9th President of Pakistan
- In office 1 January 1998 – 20 June 2001
- Prime Minister: Nawaz Sharif (1998–1999)
- Chief Executive: Pervez Musharraf (1999–2001)
- Preceded by: Wasim Sajjad (Acting)
- Succeeded by: Pervez Musharraf

Member of Senate of Pakistan
- In office 1996–1998
- Succeeded by: Rafique Rajwana

Senior Justice of the Supreme Court of Pakistan
- In office 17 January 1992 – 1 November 1994
- Nominated by: Benazir Bhutto
- Appointed by: Ghulam Ishaq Khan

Chief Justice of the Lahore High Court
- In office 6 March 1989 – 31 October 1991
- Appointed by: Tikka Khan
- Preceded by: Abdul Shakurul Salam
- Succeeded by: Mian Mahboob Ahmad

Personal details
- Born: Muhammad Rafiq 2 November 1929 Mandi Bahauddin, Punjab, British India
- Died: 7 March 2022 (aged 92) Lahore, Punjab, Pakistan
- Party: Pakistan Muslim League (N)
- Relatives: Saira Afzal Tarar (daughter-in-law) Attaullah Tarar (grandson) Bilal Farooq Tarar (grandson)
- Alma mater: Government Islamia College, Gujranwala (BA) University of the Punjab (LLB)
- Profession: Jurist
- Cabinet: Sharif Cabinet

= Rafiq Tarar =

President of Pakistan from 1998 to 2001

Muhammad Rafiq Tarar (2 November 1929 – 7 March 2022) was a Pakistani politician and jurist who served as the ninth president of Pakistan from 1998 until he left office in 2001. He also served as a senator from Punjab in 1997; and, before entering politics, as a senior justice of the Supreme Court of Pakistan from 1992 to 1994 and as the chief justice of the Lahore High Court from 1989 to 1991.

Tarar was born in Mandi Bahauddin, and graduated with LLB from University of the Punjab in 1951, before starting practice as a lawyer in Lahore High Court the following year.
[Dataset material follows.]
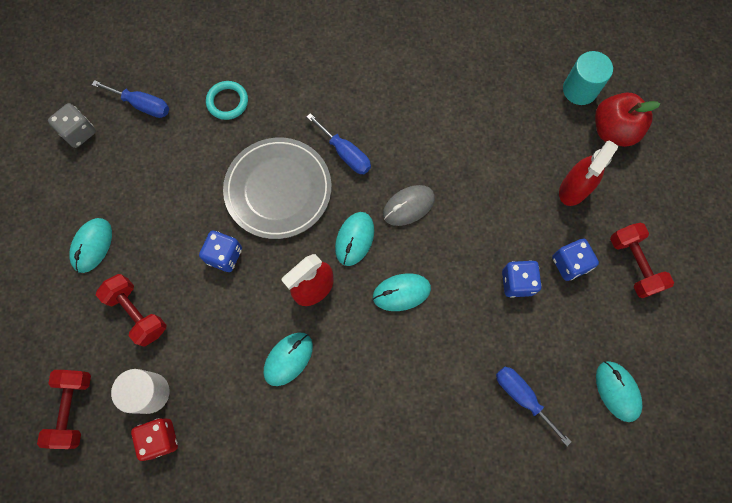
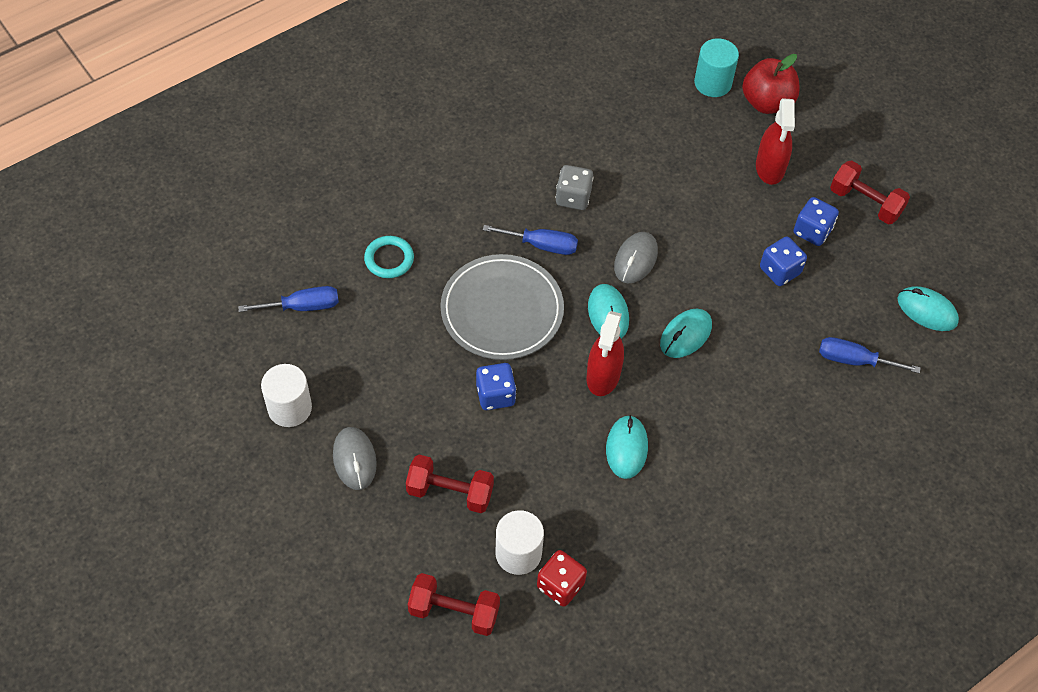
camera: 35 degrees left, 15 degrees down
(73, 409) = (454, 612): red dumbbell -> red dumbbell turned 45 degrees counterclockwise
(78, 179) = (289, 408): none -> white cylinder
(79, 132) = (255, 366): grey dice -> grey dice (573, 197)
(92, 246) = (354, 459): turquoise mouse -> grey mouse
In 1966, he pursued a career as a jurist. Tarar later served as a justice in Pakistan's highest courts. After his retirement at 65, he started a political career as a legal advisor to Nawaz Sharif. Tarar became a senator from Punjab in 1997 and the same year nominated as presidential candidate by PML-N, but his nomination paper was rejected by the Acting Chief Election Commissioner. Barrister Ijaz Husain Batalvi assisted by M. A. Zafar and Akhtar Aly Kureshy Advocate, challenged his rejection in Lahore High Court and the Full Bench set aside the rejection order of the Election Commission and he was elected president of Pakistan in the presidential election by a margin of 374 out of 457 votes of the Electoral College.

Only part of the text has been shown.